I remember liking his writing when I was young, but I haven’t read any of it for a long time.
This is sad. He never had the major fame outside the genre that his writing really merited. The Helliconia books, in particular, were an amazing combination of compelling storytelling and remarkably insightful anthropology.
I fondly remember his short story “Old Hundredth”

RIP Mr. Aldiss; you done good. Thank you!
I always admired his collection, “Galaxies Like Grains of Sand.” It’s a rich mixture of tones, but mostly optimistic and humanist. He could deliver mood very skillfully.
He started in the 1950s and was a conspicuously better writer than most of his peers, but also more baroque and not interested in the commonalities of what science fiction was supposed to be at that time. I think he was more admired in his native England than in the U.S. and didn’t give a hang about it.

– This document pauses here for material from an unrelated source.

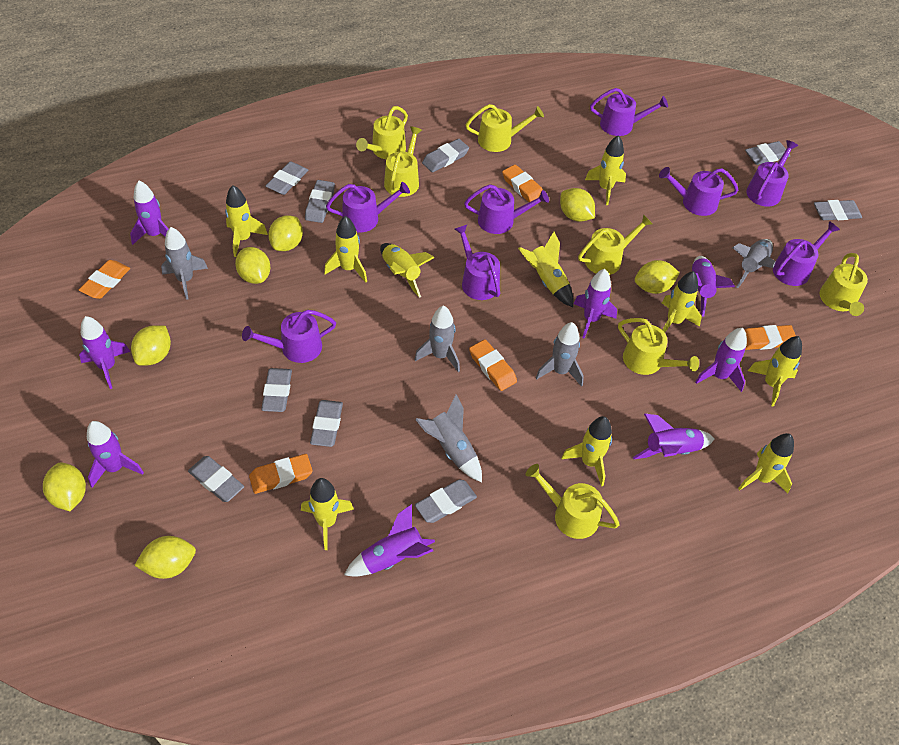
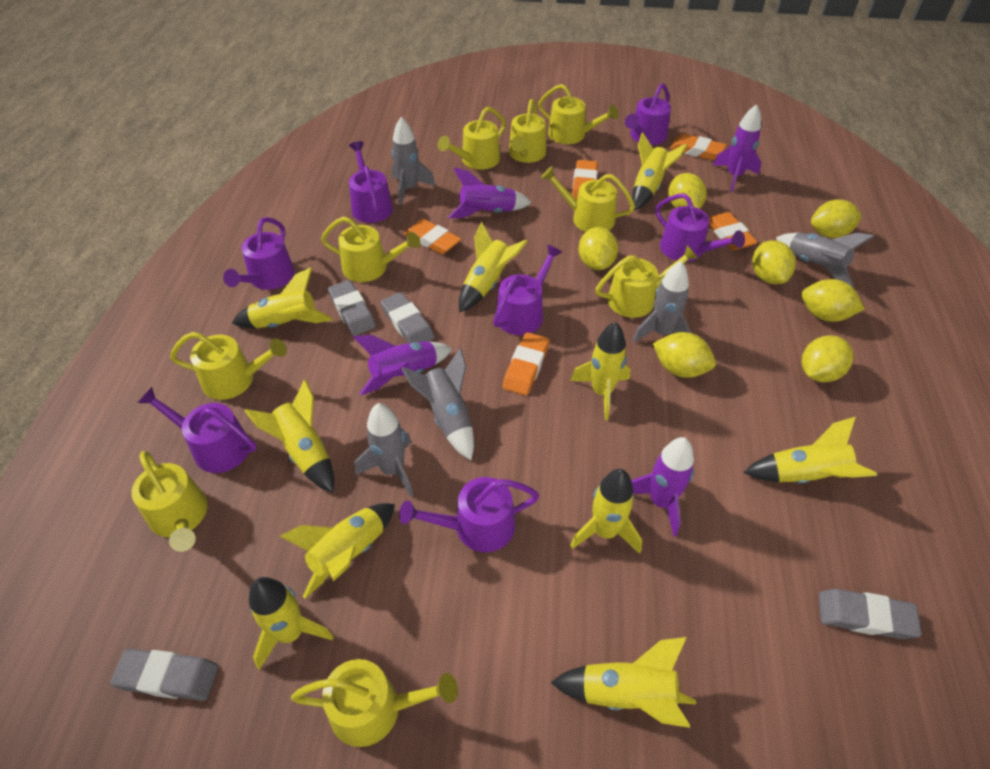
grey eraser: 9 -> 4
purple rocket: 8 -> 4
purple watering can: 8 -> 7
yellow watering can: 7 -> 9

I have the two issues of SF Express that he and Harry Harrison put out in 1963. They slagged the whole science fiction writing scene with few exceptions. (Harrison did like one writer, some guy by name of Aldiss.) It’s incredible to look back and realize that almost everybody thought that sf was dying a hideous death in the early 1960s. Aldiss and the New Wave upended everything that people understood as science fiction over the next few years. They saved the field and most of the old-timers hated them for it.
SF is a weird little culture.
Frankenstein Unbound is one of all-tine favorite SF books. The Roger Corman movie, though, is pretty bad.

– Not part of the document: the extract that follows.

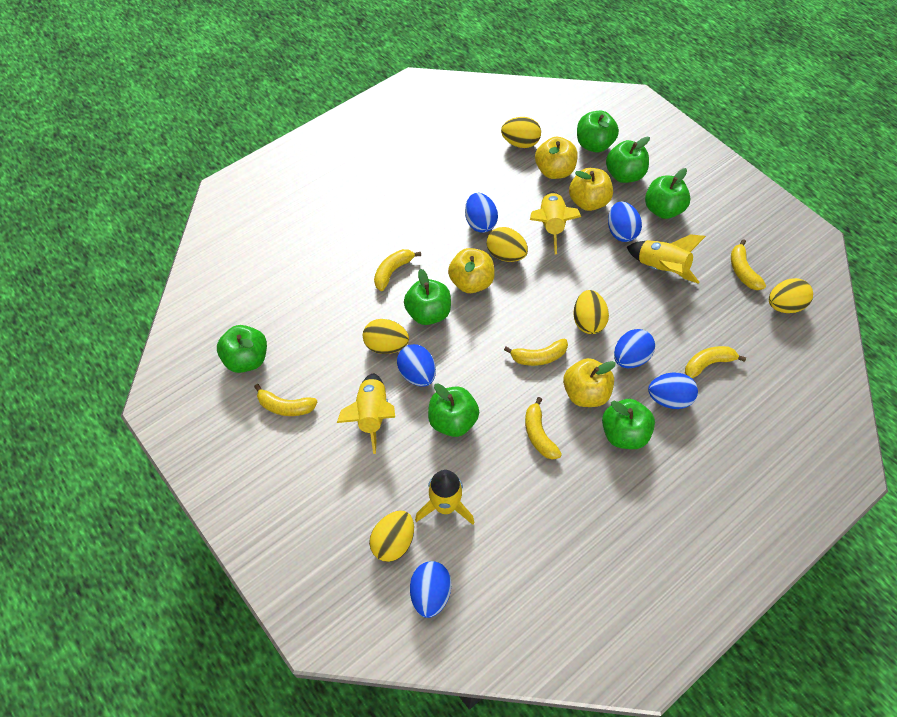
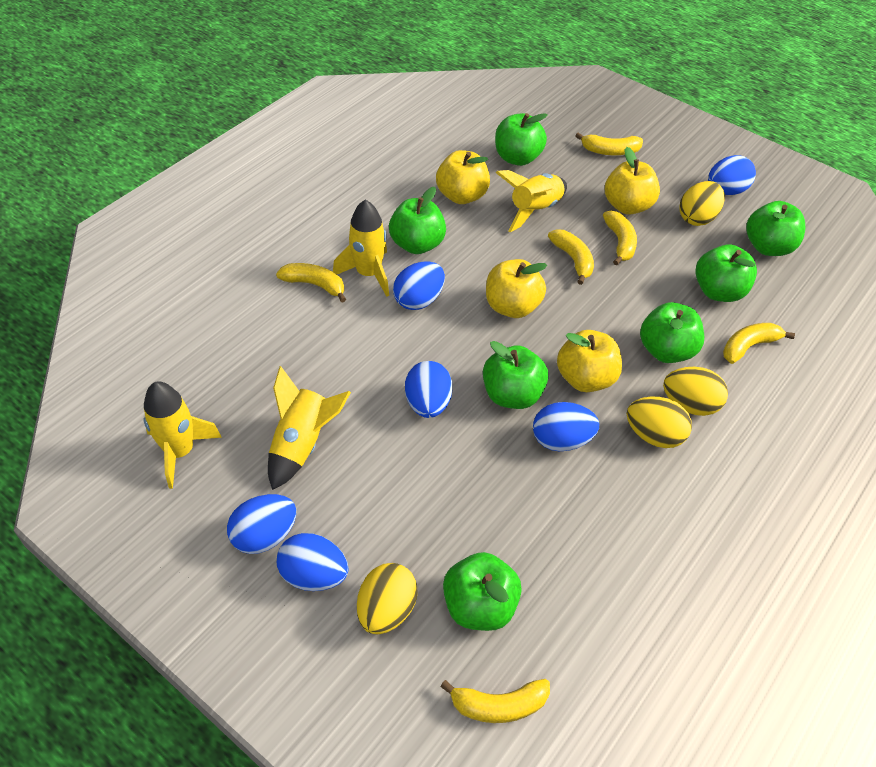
yellow egg: 6 -> 4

No slap intended at Aldiss, but I’d say the title of “Grand Old Man” goes to this guy.
Gunn (fixed link) is probably the biggest name still living, but many older writers are still alive as seen on this page. (Obviously, the earliest ones just haven’t had a death date entered into the database.)
I’d say Silverberg is still the biggest name of the 1950’s generation.
RIP. One of the biggies from my youthful geeky days. (as opposed to my current, geriatric geeky days.)
Even if his fiction writing were cack (it wasn’t), he’d be a giant for Billion Year Spree alone.
Or Ellison. But I meant of those older than Aldiss.
Or Le Guin, now that I think of it. But yeah, I see what you were trying to say.
She’s 88. Wow, I hadn’t realized that.
It’s SF Horizons. Drat my failing memory.
He’s one of those SF writers I know more for his observations on the genre than his own stories. Is he the one who promulgated the term ‘skiffy’?
I kind of forgot about him as I was reading less SF. I may have started attributing quotes of his to other writers.
No, it appears that it was David Hartwell who first used the term"skiffy" in print.